1. He did not everywhere preach the Eternal Covenant and Absolute Predestination. I never heard him utter a sentence on one or the other. Yea, all the times he preached in West Street Chapel and in our other chapels throughout England he did not preach those doctrines at all--no, not in a single paragraph; which, by-the-by, is a demonstration that he did not think them the fundamental doctrines of Christianity.
2. Both in West Street Chapel and all our other chapels throughout England he did preach the necessity of the new birth and justification by faith as clearly as he has done in his two volumes of printed sermons; therefore all I have asserted is true, and provable by ten thousand witnesses.

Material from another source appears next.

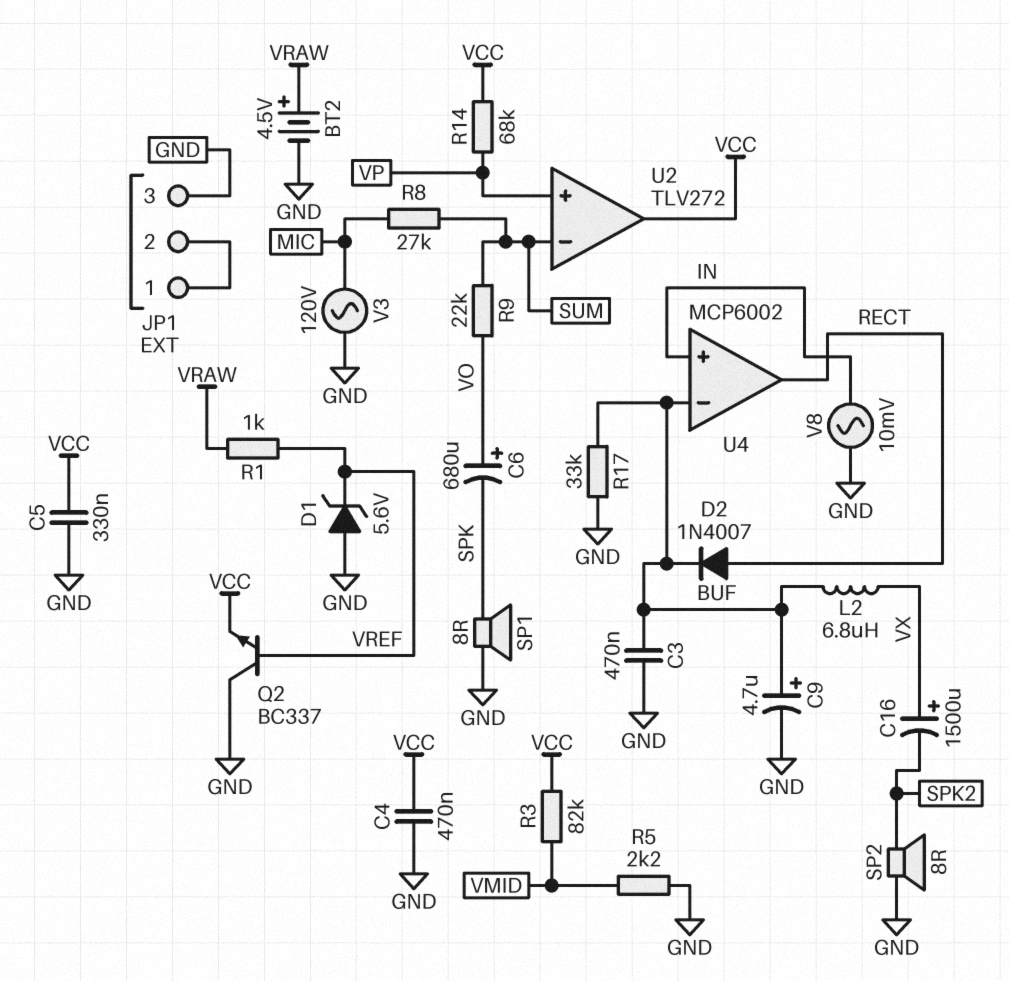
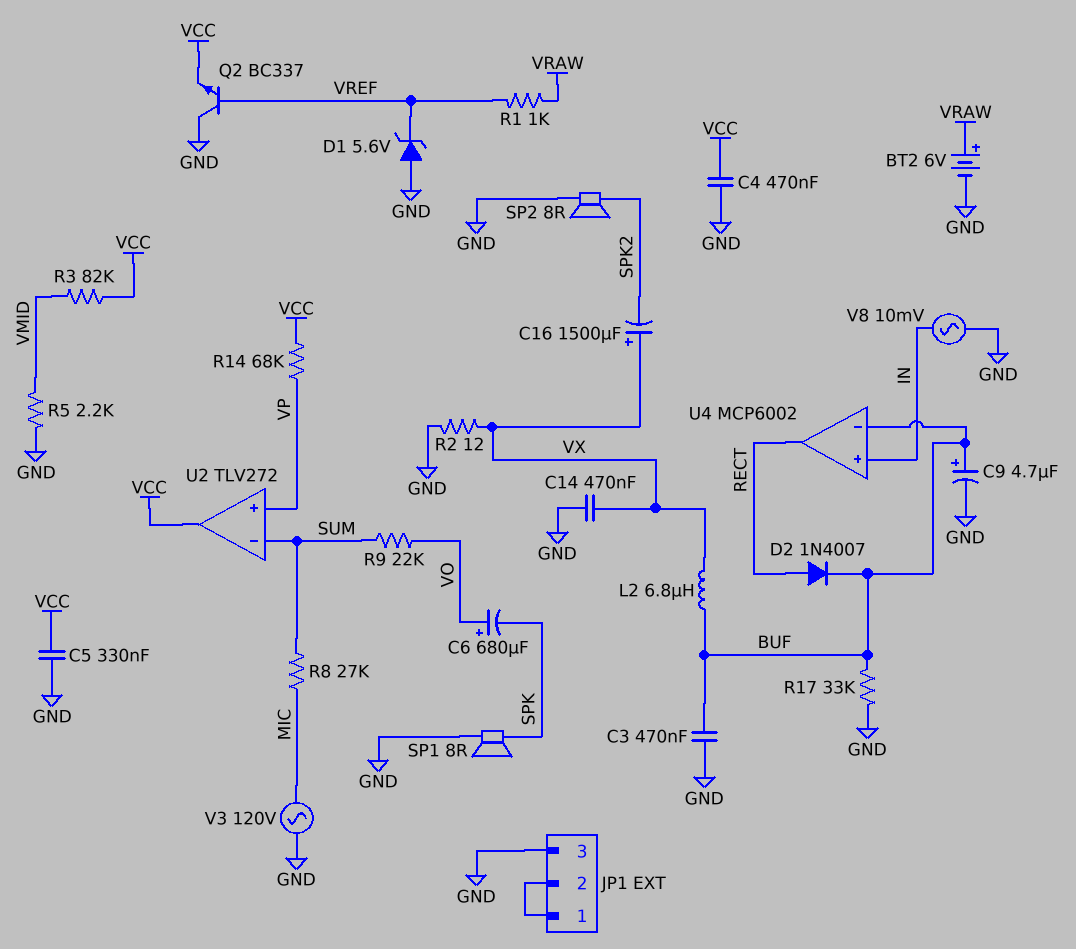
BT2: 4.5V (plus VRAW, minus GND) -> 6V (plus VRAW, minus GND)
C14: none -> 470nF (GND, VX)
R2: none -> 12 (GND, VX)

Nay, says Mr. Romaine, 'Mr. Whitefield everywhere insisted on other fundamental doctrines, from the foundation of which the new birth and justification take their rise, with which they are inseparably connected: these are the everlasting covenant which was entered into by the Holy Trinity, and God the Father's everlasting, unchangeable election of sinners' (in virtue of which a fiftieth part of mankind shall be saved, do what they will; and the other forty-nine parts shall be damned, do what they can); - 'these doctrines are not of a less essential nature than either Regeneration or Justification. No, by no means; they are to the full equally essential to the glory of God. Yea, there is an inseparable connexion between them. This is a most essential, a most fundamental point.' (Gospel Magazine, p. 41.)